Punto de quiebre Francisco de la O Petróleos Mexicanos (PEMEX) está en la senda de una recuperación notable en su producción de fertilizant...
Punto de quiebre
Francisco de la O
Petróleos Mexicanos (PEMEX) está en la senda de una recuperación notable en su producción de fertilizantes, un aspecto crucial para la autosuficiencia agrícola de México. Con una proyección de aumento del 97% en la producción para finales de 2024, la empresa estatal está demostrando un impulso significativo en su estrategia de reactivación y expansión en el sector. Esta recuperación es particularmente destacable dada la reactivación de plantas productoras que habían estado inactivas desde 1999.
En 2018, la producción de fertilizantes de PEMEX fue de 781 mil toneladas. Para el cierre de 2024, la empresa espera alcanzar un millón 535 mil toneladas, lo que subraya una mejora significativa en la capacidad productiva. El incremento se atribuye principalmente a la reactivación de instalaciones clave, como la primera planta de urea y una planta de amoniaco, que comenzaron a operar en octubre de 2020. Esta estrategia ha permitido a PEMEX alcanzar en 2023 cifras de producción de 400 mil toneladas de urea y 415 mil toneladas de amoniaco, con expectativas de que estas cifras continúen creciendo.
Octavio Romero Oropeza, director general de PEMEX, ha destacado la importancia de estas reactivaciones al señalar que la puesta en marcha de nuevas plantas duplicará la producción actual. Este aumento no solo asegura el cumplimiento del programa de entrega de fertilizantes del Gobierno de México, sino que también fortalece la posición de PEMEX en el mercado de fertilizantes nacionales, reduciendo la dependencia de importaciones y fortaleciendo la autonomía productiva del sector agrícola del país.
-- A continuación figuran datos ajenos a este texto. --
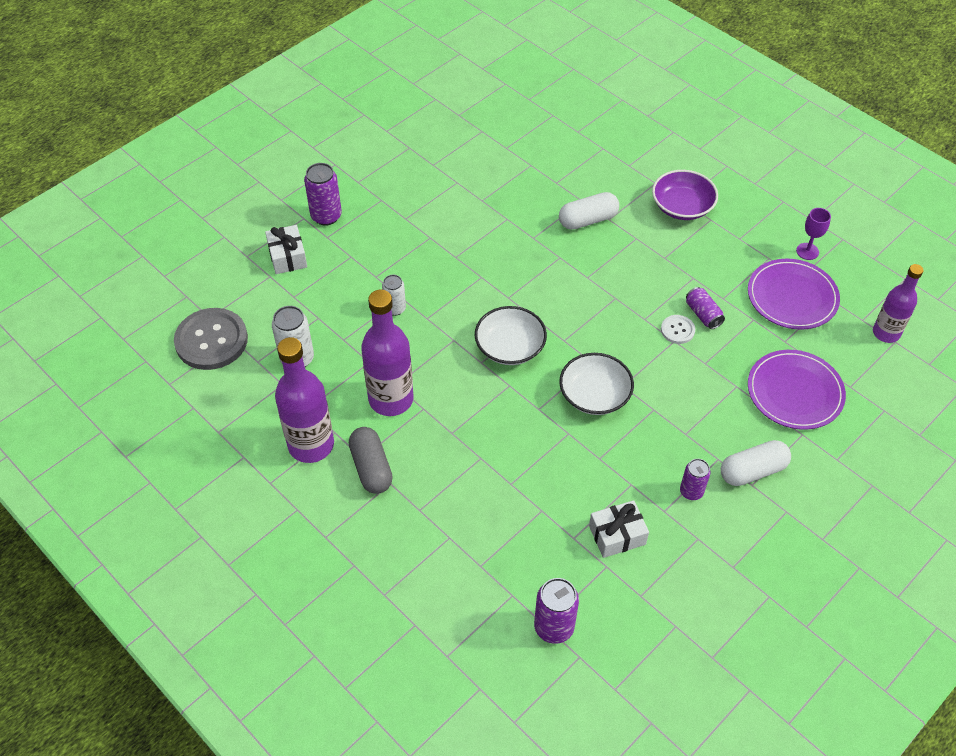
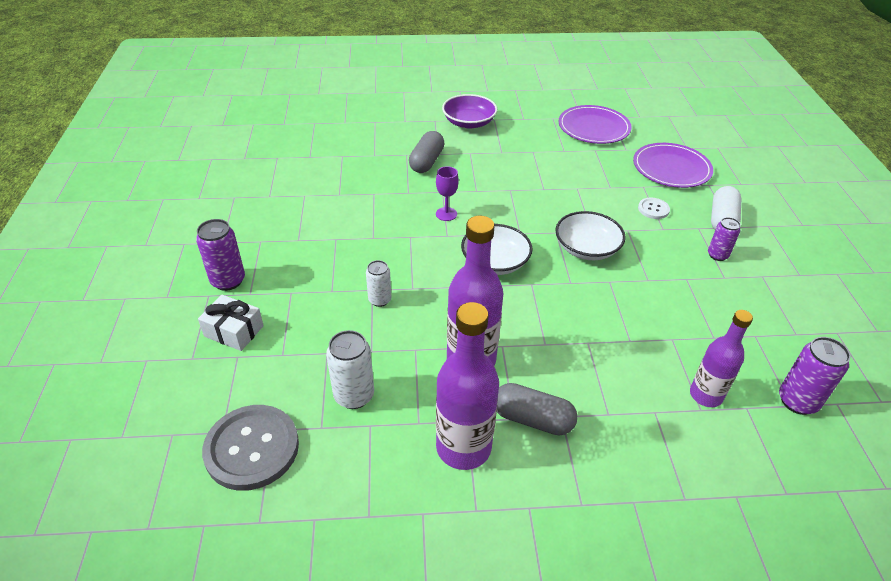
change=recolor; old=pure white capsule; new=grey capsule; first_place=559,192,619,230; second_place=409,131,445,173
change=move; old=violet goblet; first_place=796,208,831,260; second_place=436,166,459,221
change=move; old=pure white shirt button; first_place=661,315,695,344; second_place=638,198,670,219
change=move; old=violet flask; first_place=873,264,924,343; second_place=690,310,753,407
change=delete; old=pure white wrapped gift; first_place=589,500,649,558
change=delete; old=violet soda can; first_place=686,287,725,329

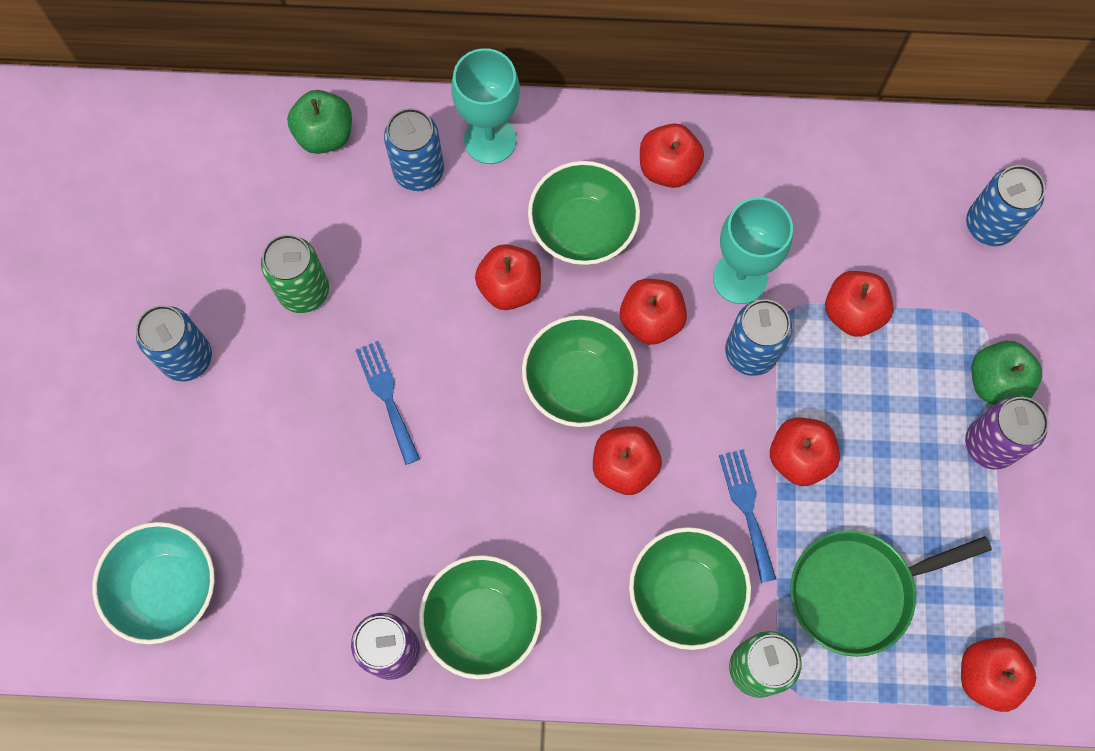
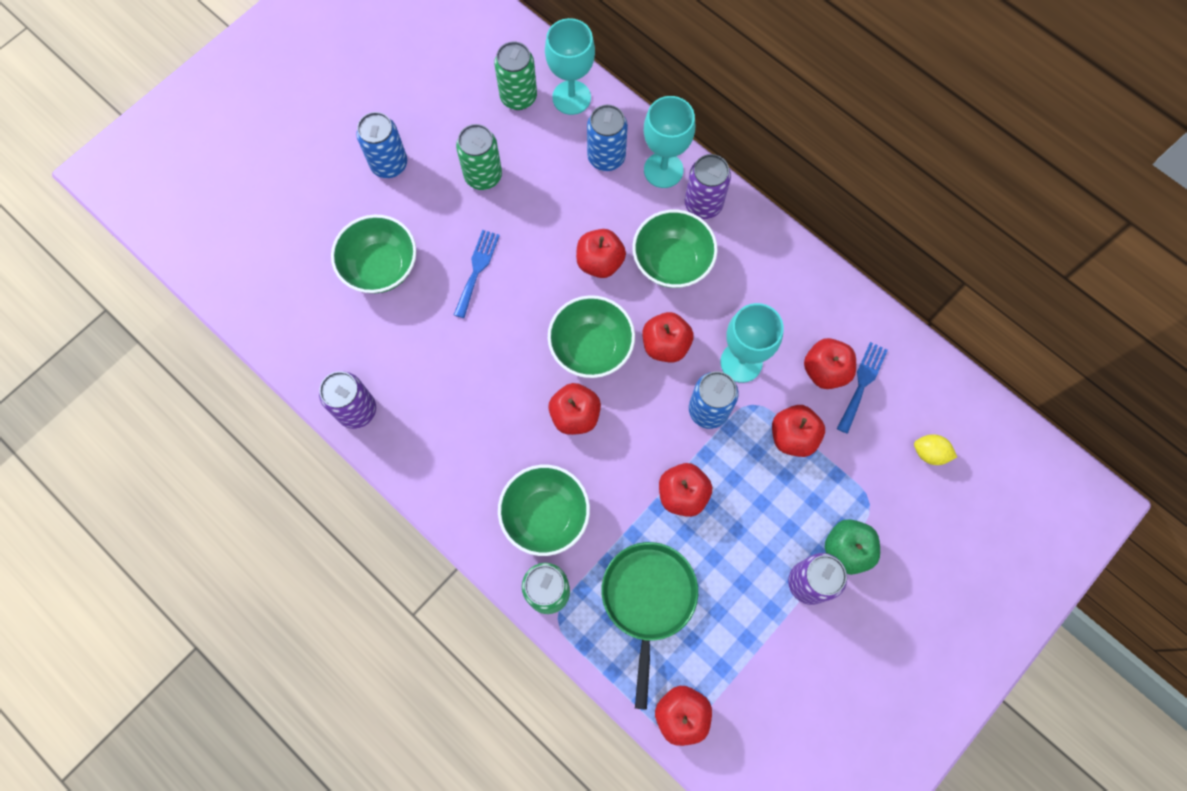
change=move; old=green deep dish; first_place=419,555,542,679; second_place=331,215,416,293
change=insert; new=green soda can; second_place=494,41,537,110
change=replace; old=green toy apple; new=aqua goblet; first_place=287,90,352,154; second_place=545,18,595,115
change=rotate; old=green pan; first_place=790,530,992,657; second_place=602,542,698,710; degrees=75
change=insert; new=violet soda can; second_place=685,154,731,219
change=move; old=red toy apple; first_place=640,123,704,188; second_place=804,338,856,389
change=move; old=cobalt fork; first_place=719,449,776,583; second_place=837,342,888,434
change=replace; old=cobalt soda can; new=golden toy lemon; first_place=966,165,1045,246; second_place=914,434,957,465
change=delete; old=aqua deep dish; first_place=92,522,215,644

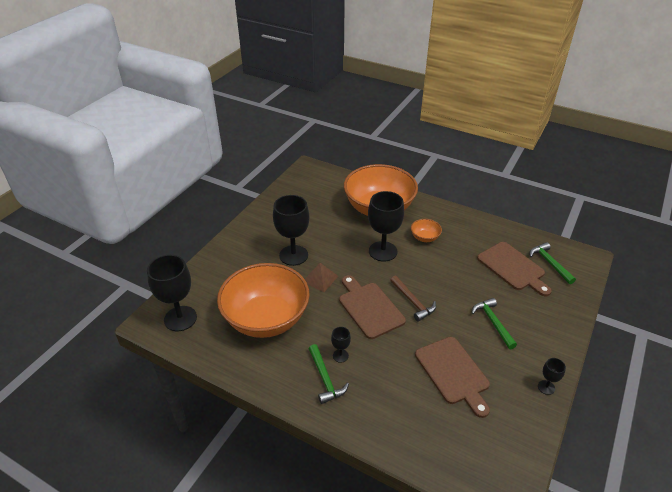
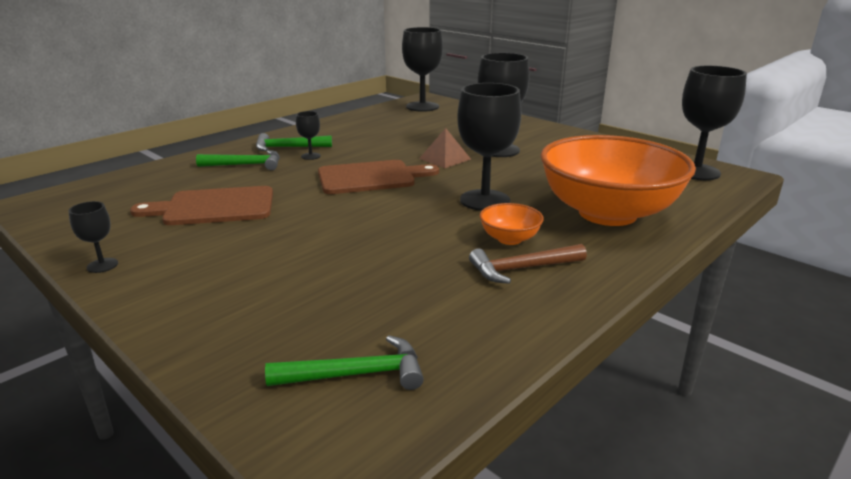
change=move; old=green hammer; first_place=471,298,517,349; second_place=196,150,280,170
change=move; old=dark brown hammer; first_place=390,276,436,321; second_place=469,244,587,284
change=insert; new=jet-black goblet; second_place=682,66,747,180
change=delete; old=orange-coloured deep dish; first_place=217,263,310,338
change=delete; old=dark brown cutting board; first_place=477,242,552,296

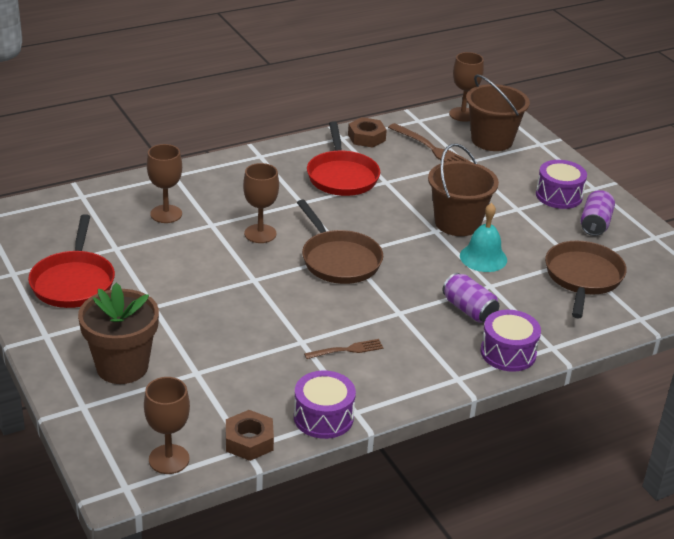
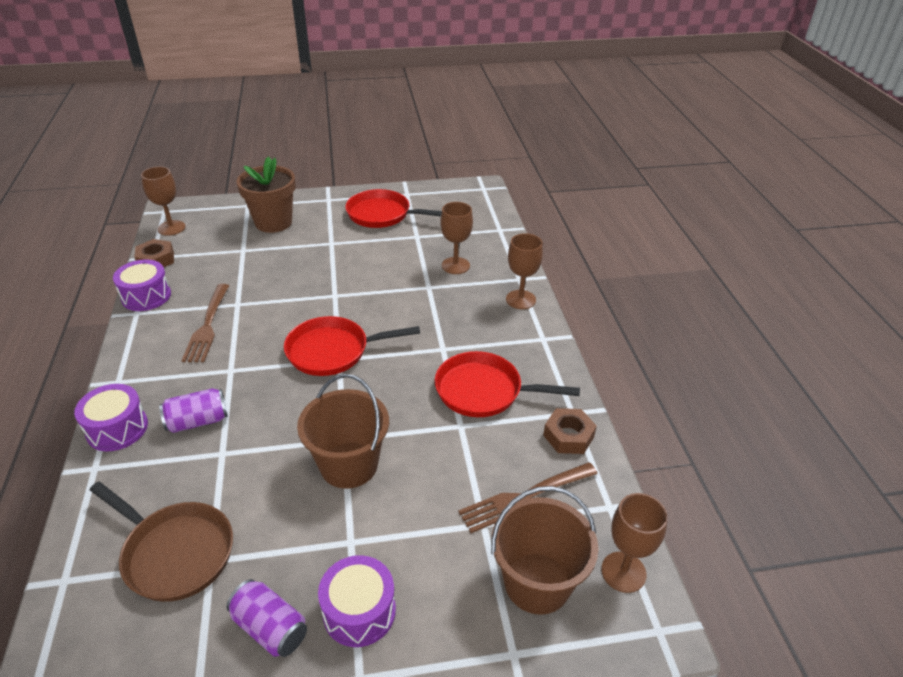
change=resize; old=dark brown fork; first_place=304,339,384,359; second_place=181,284,229,362; factor=1.67
change=recolor; old=dark brown pan; new=red pan; first_place=297,199,383,284; second_place=284,316,420,376
change=move; old=dark brown goblet; first_place=243,163,279,243; second_place=506,233,543,309
change=delete; old=aqua school bell; first_place=460,203,507,272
Además de la expansión de la capacidad productiva existente, PEMEX ha formalizado un acuerdo estratégico con Mota Engil para la construcción de una nueva planta en Poza Rica, Veracruz. Esta instalación está proyectada para producir más de 700 mil toneladas anuales de amoniaco y urea. La colaboración incluye la provisión de materias primas esenciales por parte de PEMEX, como gas y agua, mientras que Mota Engil se encargará de la transformación y entrega del producto final.
El convenio también resalta un enfoque en la sostenibilidad ambiental, con la incorporación de Adblue en los combustibles y una reducción de las emisiones de gases contaminantes. Este enfoque no solo contribuye a la reducción de la huella ecológica de la industria, sino que también alinea a PEMEX con las crecientes expectativas globales en materia de prácticas empresariales responsables y sostenibles.
En términos financieros, el impacto de estas iniciativas es significativo. La expansión en la producción de fertilizantes representa una oportunidad para PEMEX de diversificar y consolidar sus ingresos, a la vez que fortalece su rol estratégico en el sector agrícola. La capacidad de reducir importaciones y ofrecer productos de alta calidad al mercado interno puede traducirse en una mejora en la rentabilidad y en la reducción de costos asociados con la compra de fertilizantes en el extranjero.
En resumen, el camino hacia el cierre del sexenio para PEMEX se perfila con una notable recuperación y expansión en la producción de fertilizantes. Con avances tecnológicos, asociaciones estratégicas y un enfoque en la sostenibilidad, la empresa estatal está sentando las bases para un futuro más sólido y autosuficiente en el sector agrícola. Estas medidas no solo benefician a PEMEX, sino que también representan un impulso crucial para la autosuficiencia agrícola de México y para la economía nacional en general.